City Council urged to put off vote on new car dealership

1700 embarcadero
A New Jersey chain of car dealers will build showroom and maintenance garage at Embarcadero and E. Bayshore roads on the east side of Highway 101 in Palo Alto. Illustration by YSM Design.

Daily Post Staff Writer

Six Palo Alto residents — including former mayor Karen Holman — are calling for the Palo Alto City Council to hold off on considering a project to replace Ming’s Restaurant because an advisory board has not voted on the project yet.

The project, proposed by Lyle Hutson of New Jersey-based Holman Automotive Group Inc., will be before City Council on Monday (June 24) for possible approval. The group of residents says that before the project goes to council, the city’s Architectural Review Board needs to vote on it.

“This is a massive project and is the gateway to our Baylands,” said resident Terry Holzemer.

The back corner of the project touches the city’s Baylands, but the other side is surrounded by offices and Anderson Honda. The proposed combination Mercedes-Benz and Audi dealership at 1700 and 1730 Embarcadero Road would occupy a single, two-story building of 84,900 square feet.

The city process

Both the city’s Planning and Transportation Commission (PTC) and the Architectural Review Board (ARB) have reviewed the project. The PTC approved the project in March on a 4-3 vote. The ARB held three hearings, but hasn’t voted on it.

But Holzmer and the others who spoke at council’s Monday meeting claim that since the ARB never voted on the project, it shouldn’t go to council for final approval.

At the ARB’s June 6 meeting, the board voiced concerns about the project’s color, landscaping and whether a green screen should be built along the Baylands.

Since any changes that the ARB would impose on the developer would not dramatically change the project, Planning Director Jonathan Lait is suggesting that next Monday the council vote on the project, and then have the ARB review the project one more time to weigh in on any details it wants tweaked.

Why the rush?

But that rubbed some people, including former mayor Holman, the wrong way.

“I really don’t want to be here tonight, but I wondered how the staff report could be so in error,” Holman said on Monday. “This project is going to be built and standing there for 30 to 50 years. I don’t know why the rush when the applicant said a fourth meeting is fine.”

The project has been in the city application process for just over a year.

The project is on council’s agenda for next Monday (June 24), the last meeting it will have before taking a summer recess.

1 Comment

  1. “This is a massive project and is the gateway to our Baylands”
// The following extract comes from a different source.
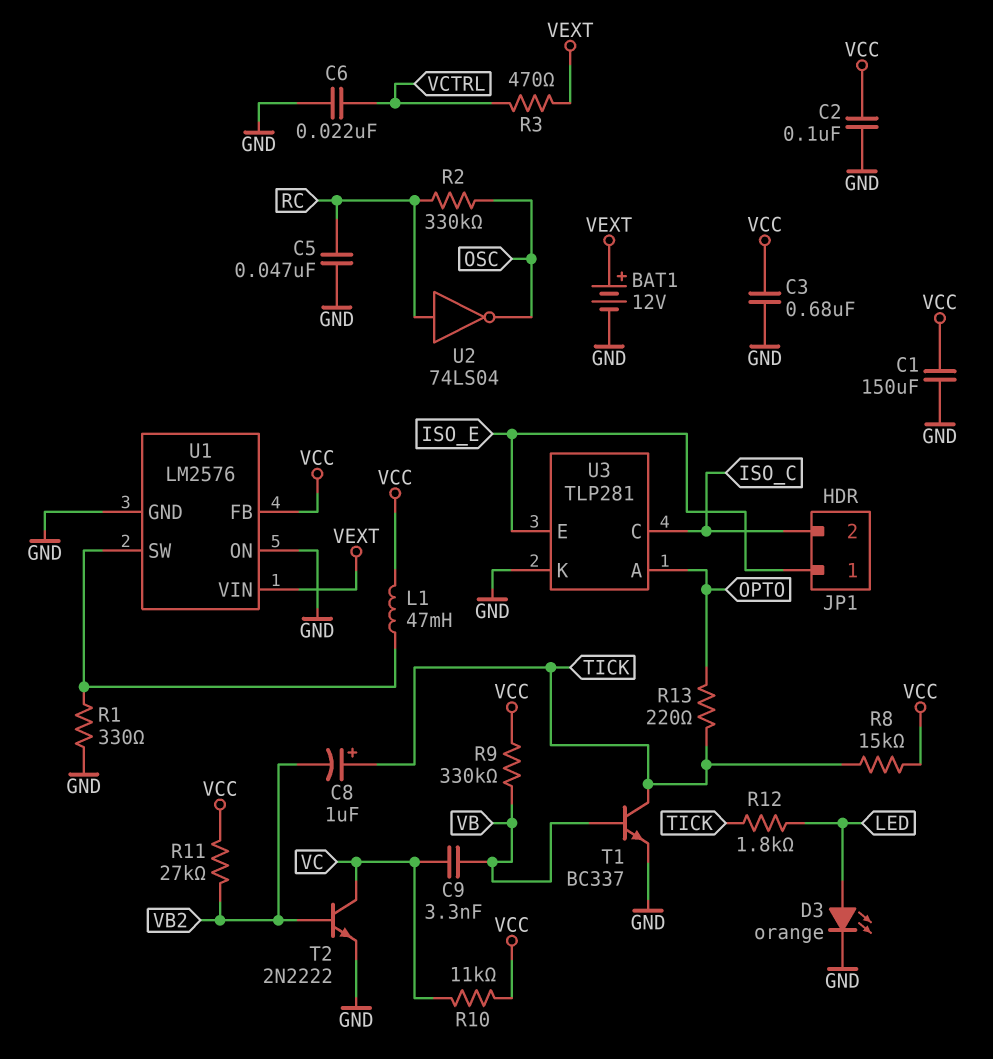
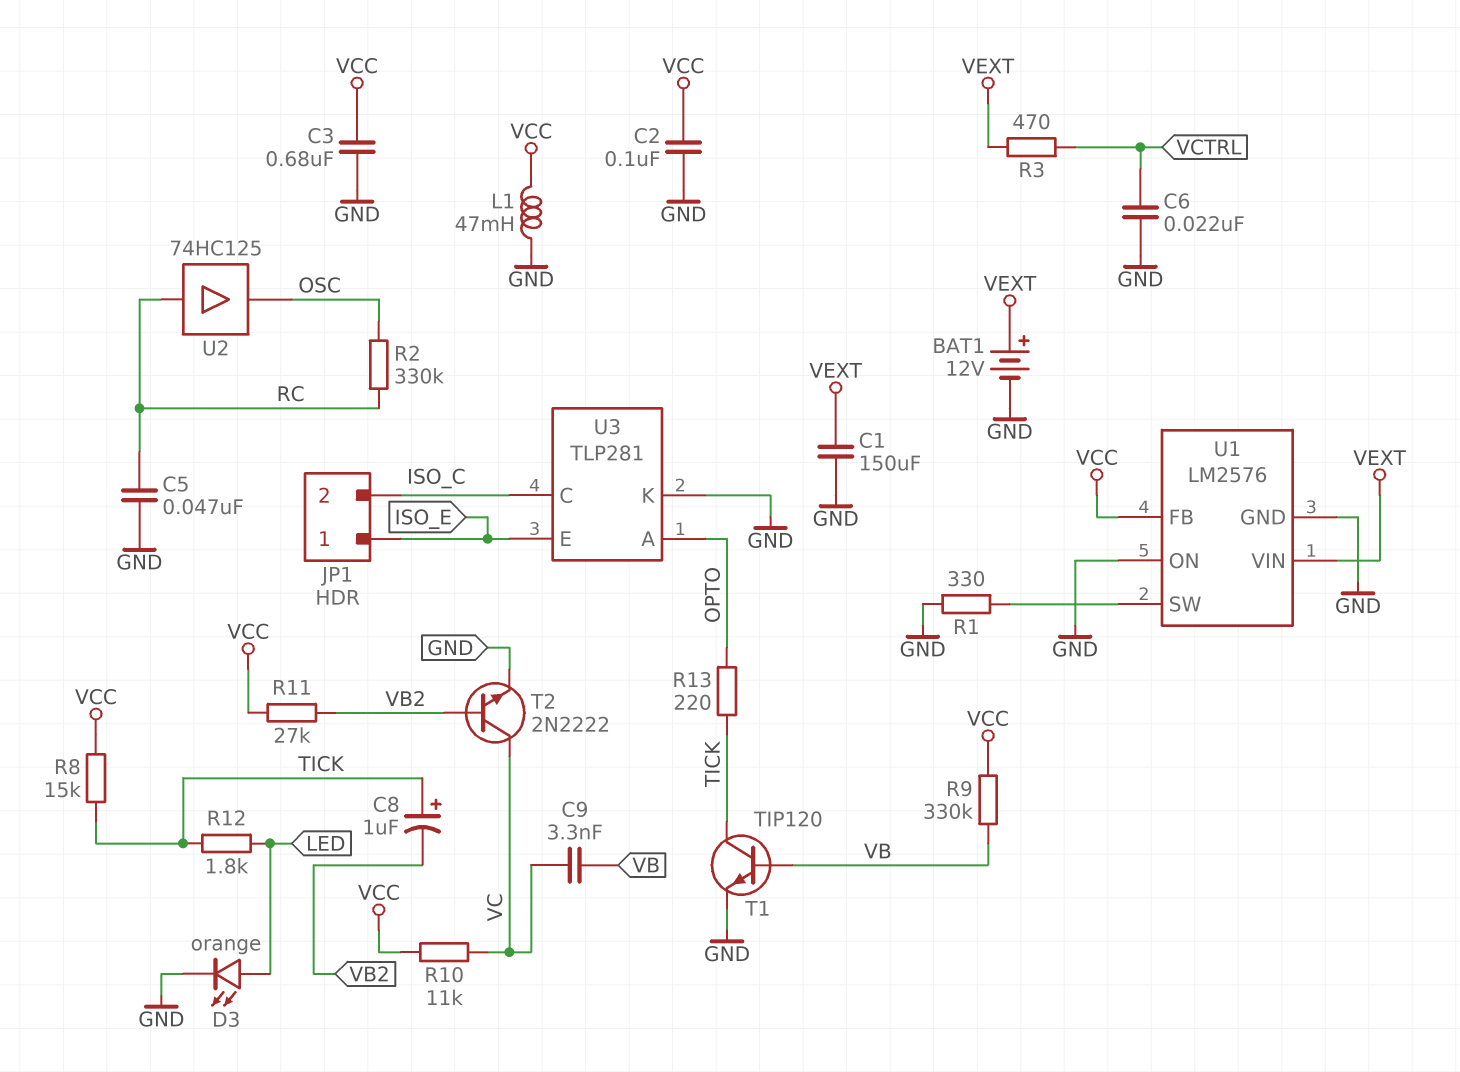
C1: 150uF (GND, VCC) -> 150uF (GND, VEXT)
L1: 47mH (U1/SW, VCC) -> 47mH (GND, VCC)
T1: NPN BC337 (B VB, C TICK, E GND) -> NPN TIP120 (B VB, C TICK, E GND)
U2: NOT 74LS04 (in RC, out OSC) -> buffer 74HC125 (in RC, out OSC)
    Really? I walk and bike in the Baylands all the time and I’ve never gone through this property to get there. The access points are in other places. It’s not the gateway. I haven’t even noticed this property before except when it was Ming’s.

    To say it’s the “gateway” is a stretch. I there another reason these people are trying to block this dealership? The protection-of-the-baylands argument seems weak and I’ve got to wonder if there is a hidden agenda going on here.